Cello, all -                                                                                                               December 5, 2013

Lots of changes here in the MTC, both physical and spiritual. Some of the physical changes: My mustache is growing back faster than ever, which is annoying as heck. I think I'm filling out a little. I do like 5 push-ups a day or something so I think it's making me pretty swoll. I also play a lot of 4 square...I'm not sure what muscles 4 square targets, but I think it's doing the job. Or something. I've probably put on like .79 lbs. of pure muscle. I weight myself at Main Campus sometimes. Spiritual changes: I just love being here. I love studying the Gospel. I love learning about my purpose as a missionary and preparing to serve. I love sharing my testimony and hearing other people share theirs. It's the best. I love feeling the Spirit everyday. I'm so lucky to be here! I love reading the Book of Mormon. I'm really getting into it. It's so cool! I was thinking about how wild it would be to be Joseph Smith, translating the plates, and there are straight up prophecies about YOU! It's also cool to read because there are prophecies about us in these latter days. Just awesome stuff.

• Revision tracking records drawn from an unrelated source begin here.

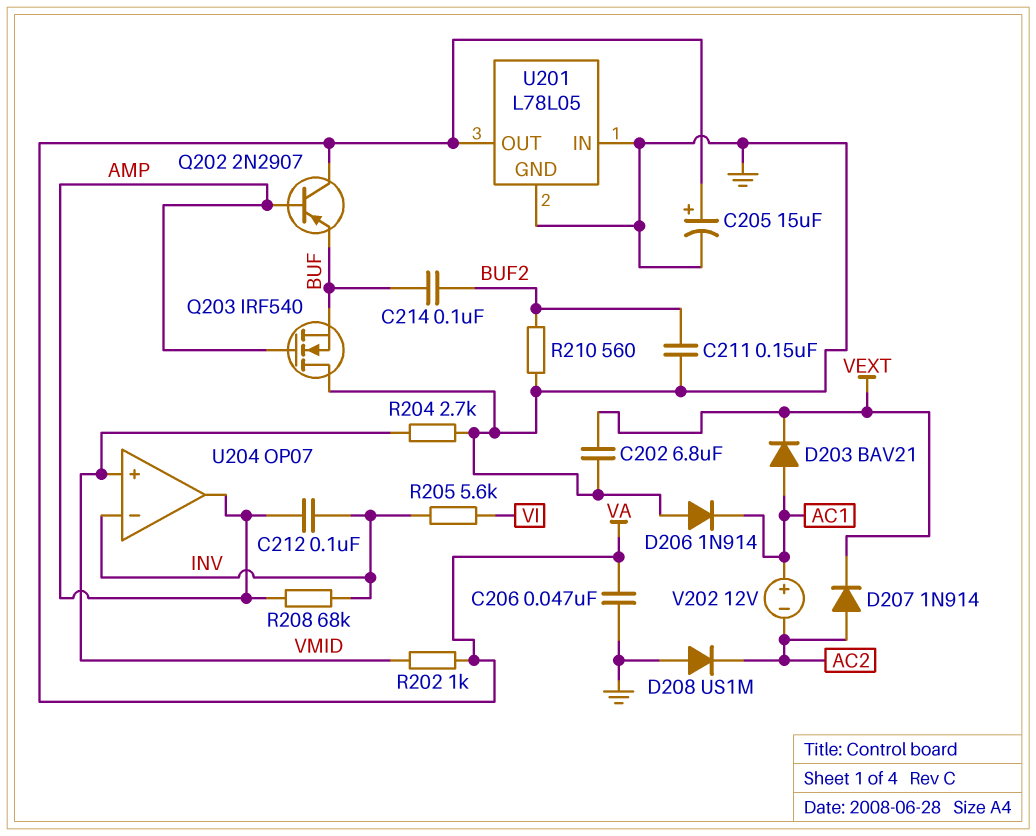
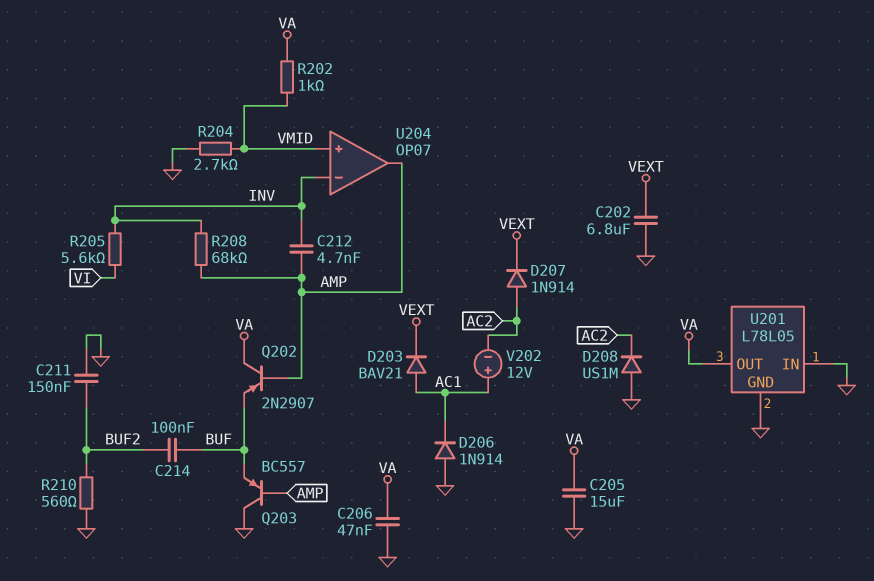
C205: 15uF (plus VA, minus GND) -> 15uF (GND, VA)
C212: 100nF (AMP, INV) -> 4.7nF (AMP, INV)
Q203: NMOS IRF540 (G AMP, D GND, S BUF) -> PNP BC557 (B AMP, C GND, E BUF)

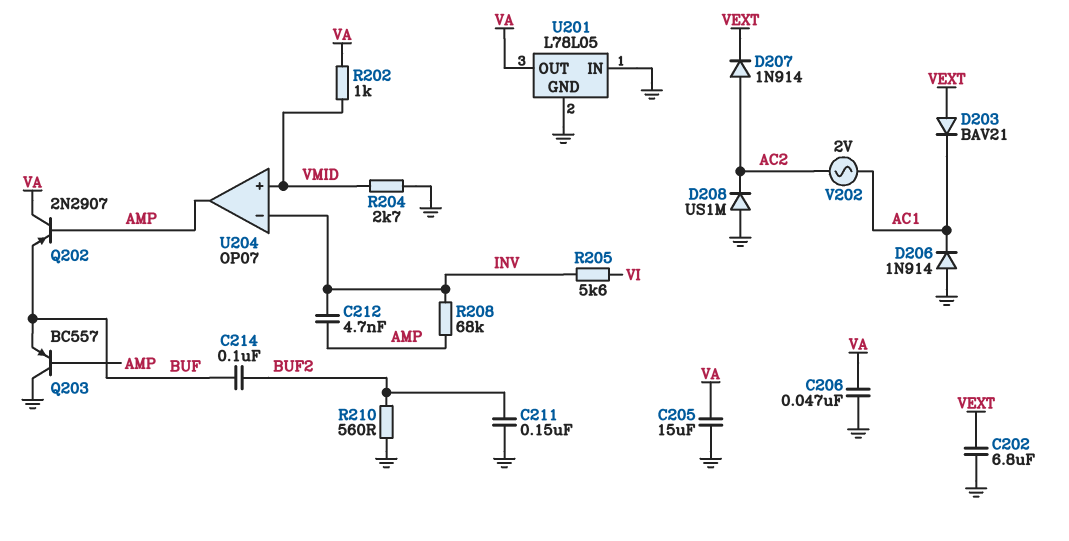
D203: diode BAV21 (A AC1, K VEXT) -> diode BAV21 (A VEXT, K AC1)
V202: 12V (plus AC1, minus AC2) -> AC 2V (AC1, AC2)

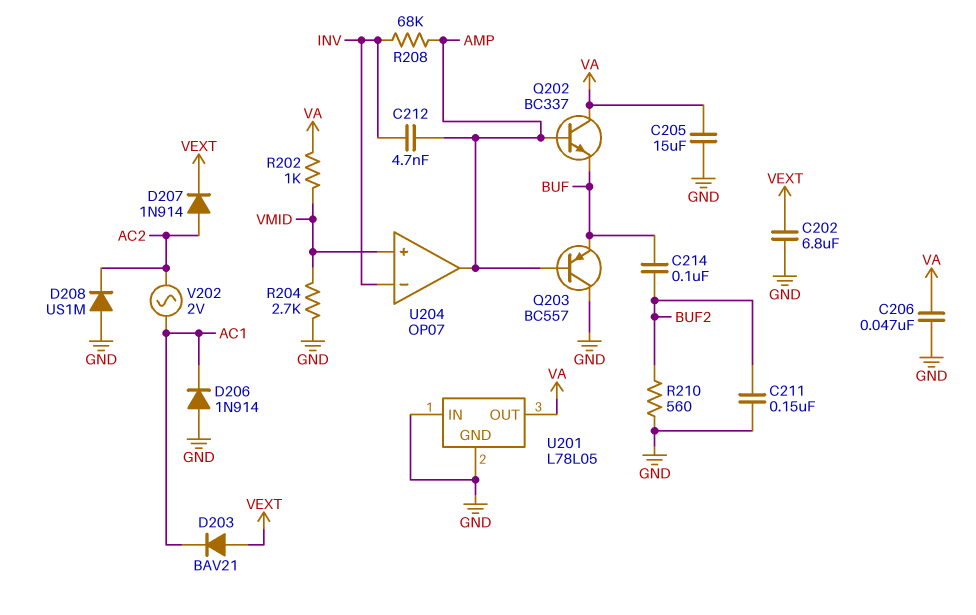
Q202: PNP 2N2907 (B AMP, C VA, E BUF) -> NPN BC337 (B AMP, C VA, E BUF)
R205: 5.6k (INV, VI) -> none

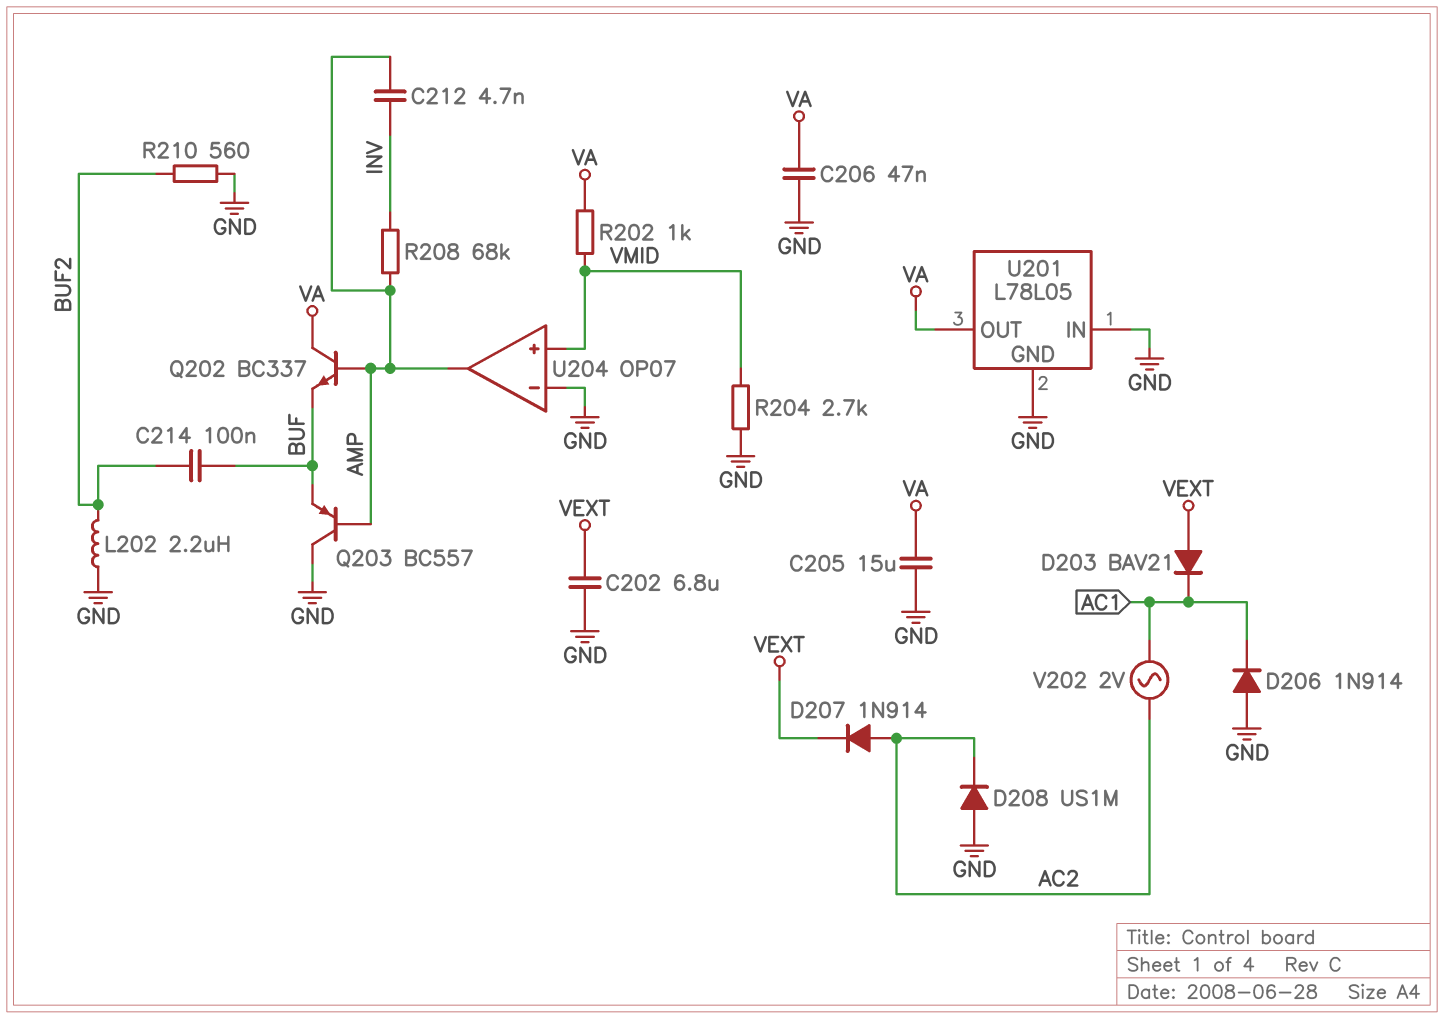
C211: 150nF (BUF2, GND) -> none
L202: none -> 2.2uH (BUF2, GND)
U204 pin in-: INV -> GND

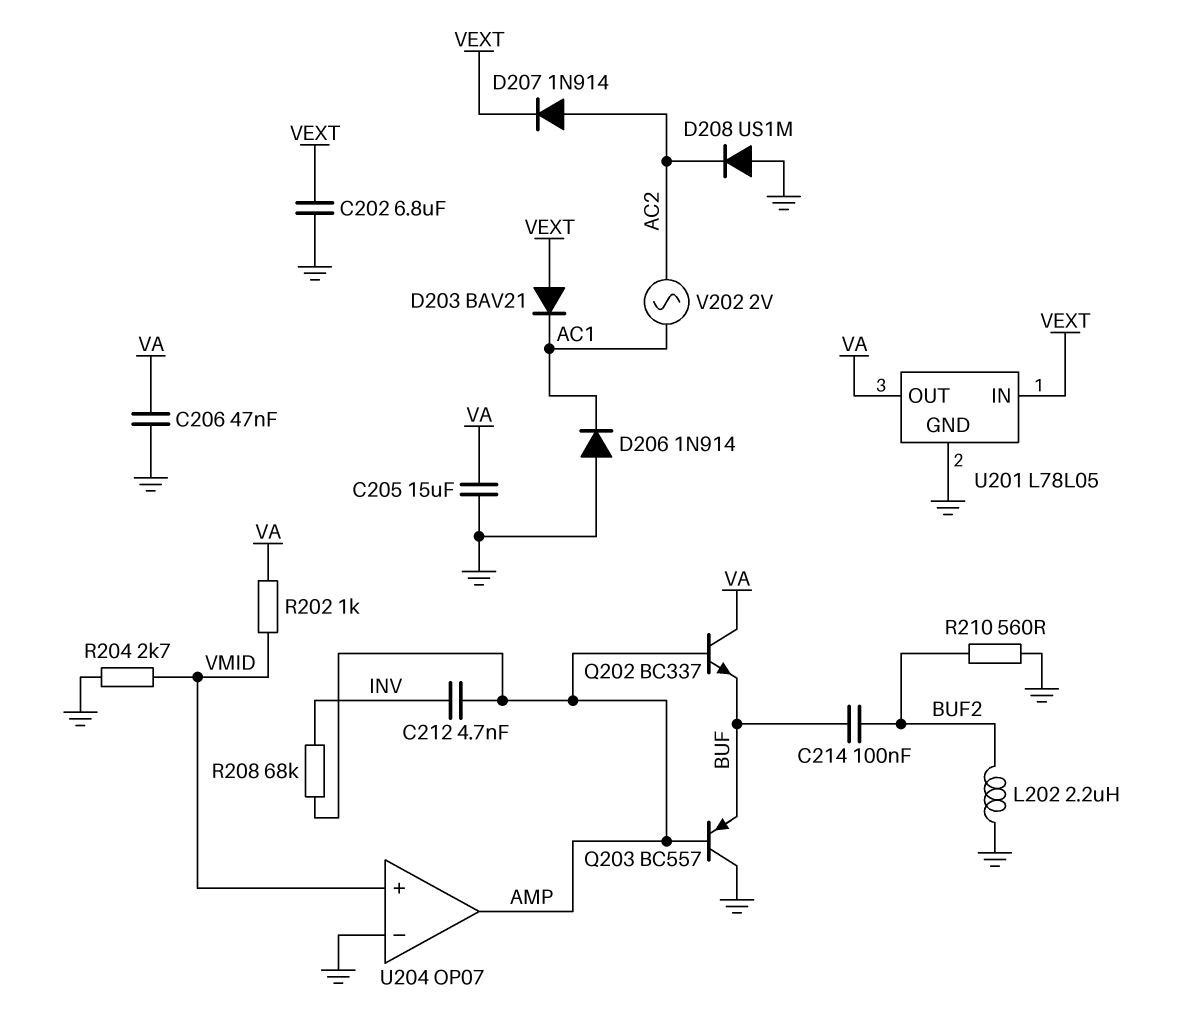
U201 pin IN: GND -> VEXT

Ohhh I meant to tell you. One of the new members of our branch presidency is Dr. Hartman. The guy who wrote that color personality book. SUPER sick man. So spiritual, so doctor. Haha he really is way cool.

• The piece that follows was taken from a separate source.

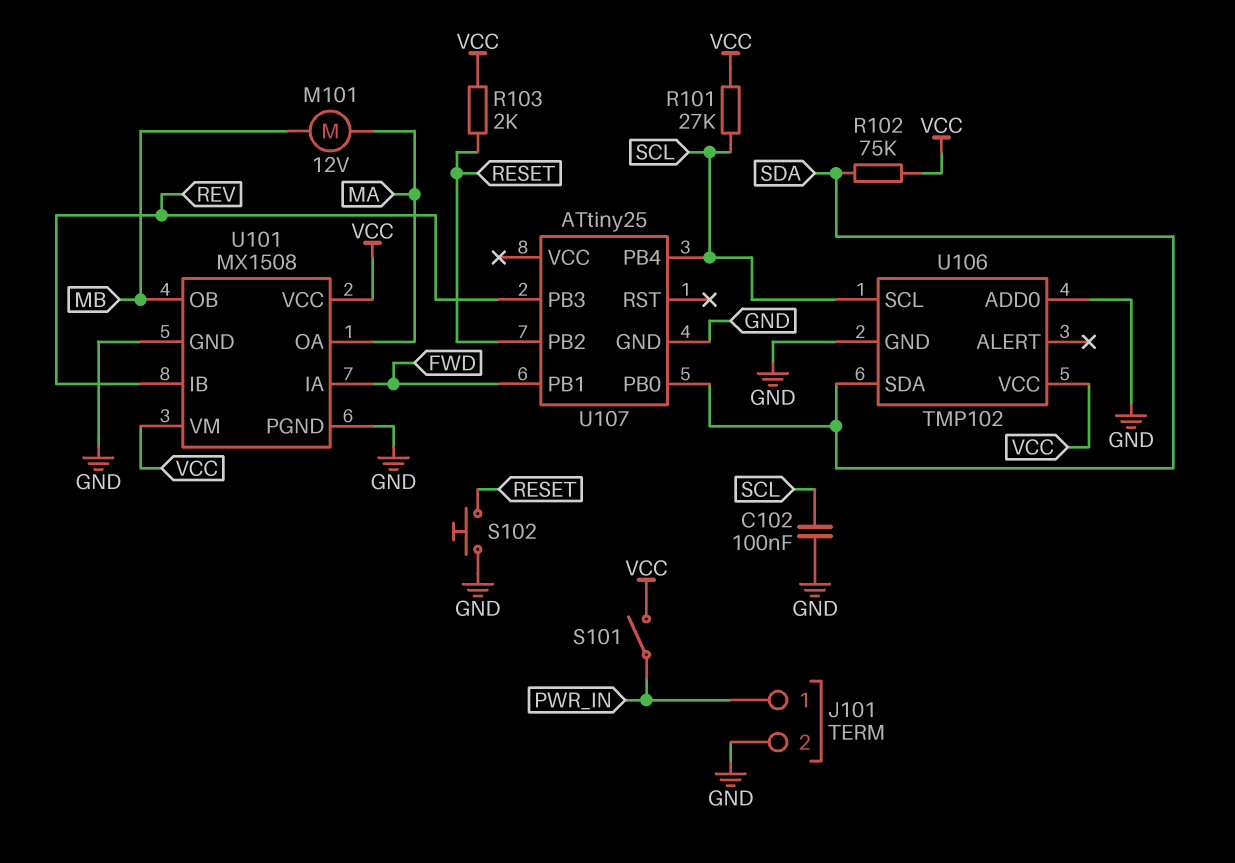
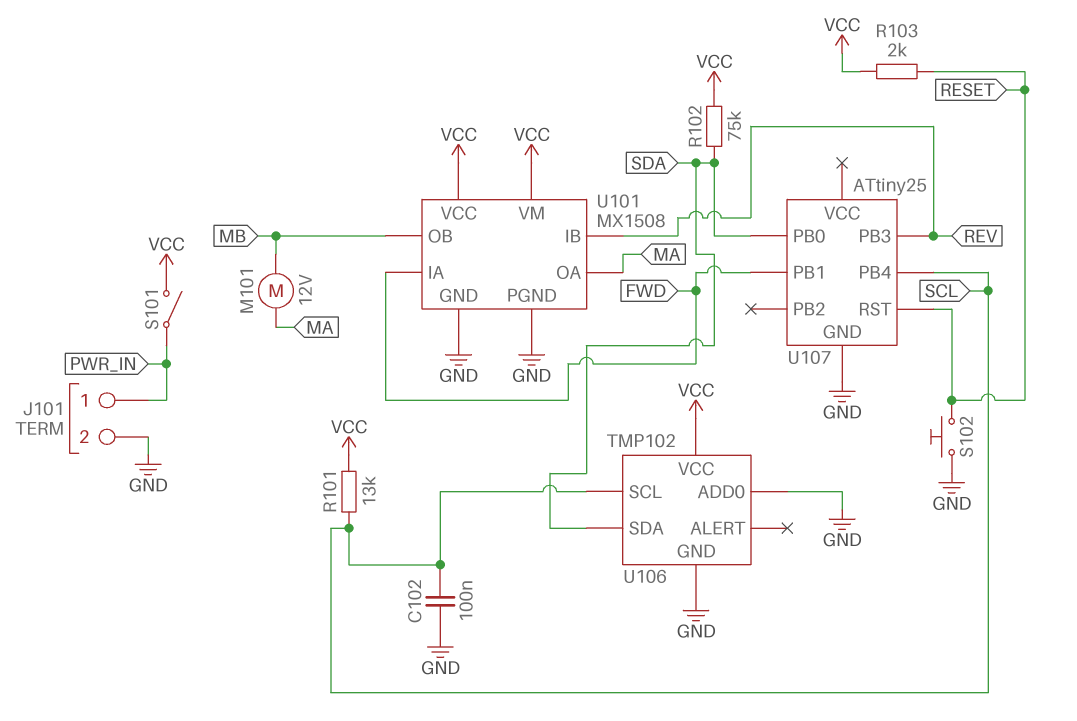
R101: 27k (SCL, VCC) -> 13k (SCL, VCC)
U107 pin PB2: RESET -> none
U107 pin RST: none -> RESET

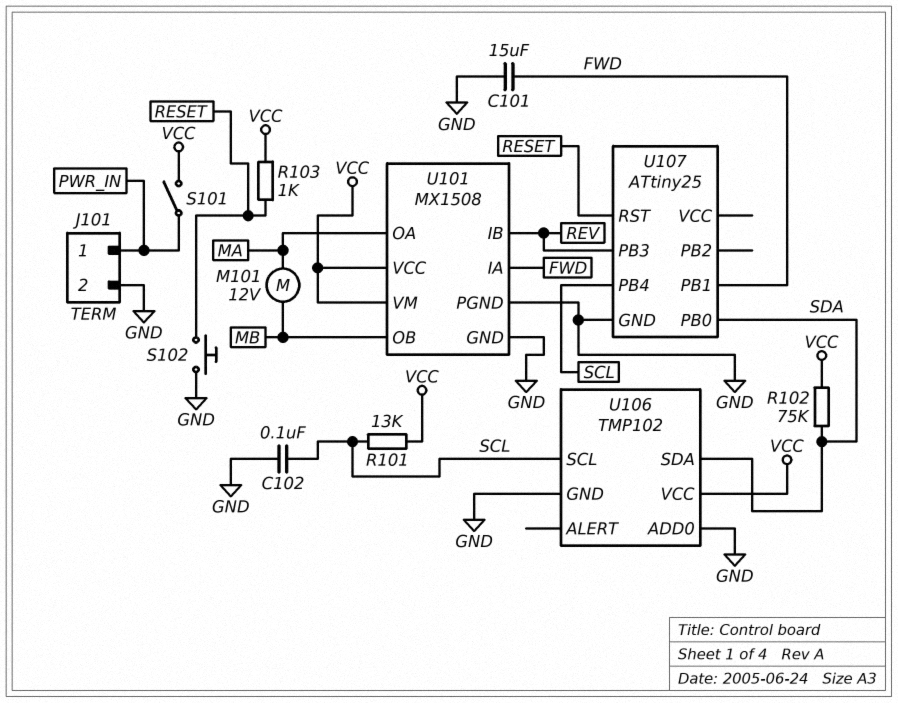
C101: none -> 15uF (FWD, GND)
R103: 2k (RESET, VCC) -> 1k (RESET, VCC)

Okay, some things I forgot to write about. Choir has been so cool! We sang "Jesus Once of Humble Birth" a couple weeks ago which was baller. The Spirit was soooo strong and I just had chills the whole time. "Hope of Israel" was another powerhouse. Then last Tuesday, we sang "Angels We Have Heard On High," and that was killer. Gosh dang I love singing in the choir. I probably drive everyone nuts because I have zero experience singing in choir and the whole "4 part" thing really throws me off. But it's cool because I get mad camera time. AND the Spirit, of course. So, on Tuesday, we were supposed to hear from Elder Nelson, but he couldn't make it because of the snow. So Bruce C. Hafen spoke to us. He delivered such a powerful talk. It was incredible. His emphasis was on not fainting in the day of trouble! He talked about how he's been friends with Uncle Jeff for pretty much his whole life. He said he remembers Uncle Jeff coming to his birthday party when he was three! So that was neat. He also talked about how when Jeff was of mission age, he wasn't sure about going because he was afraid Pat wouldn't be there when he got back. It was cool to hear that about an apostle because sometimes we tend to view them as these perfect beings who have never made a mistake or grew up being perfect. Anyway, super awesome devotional.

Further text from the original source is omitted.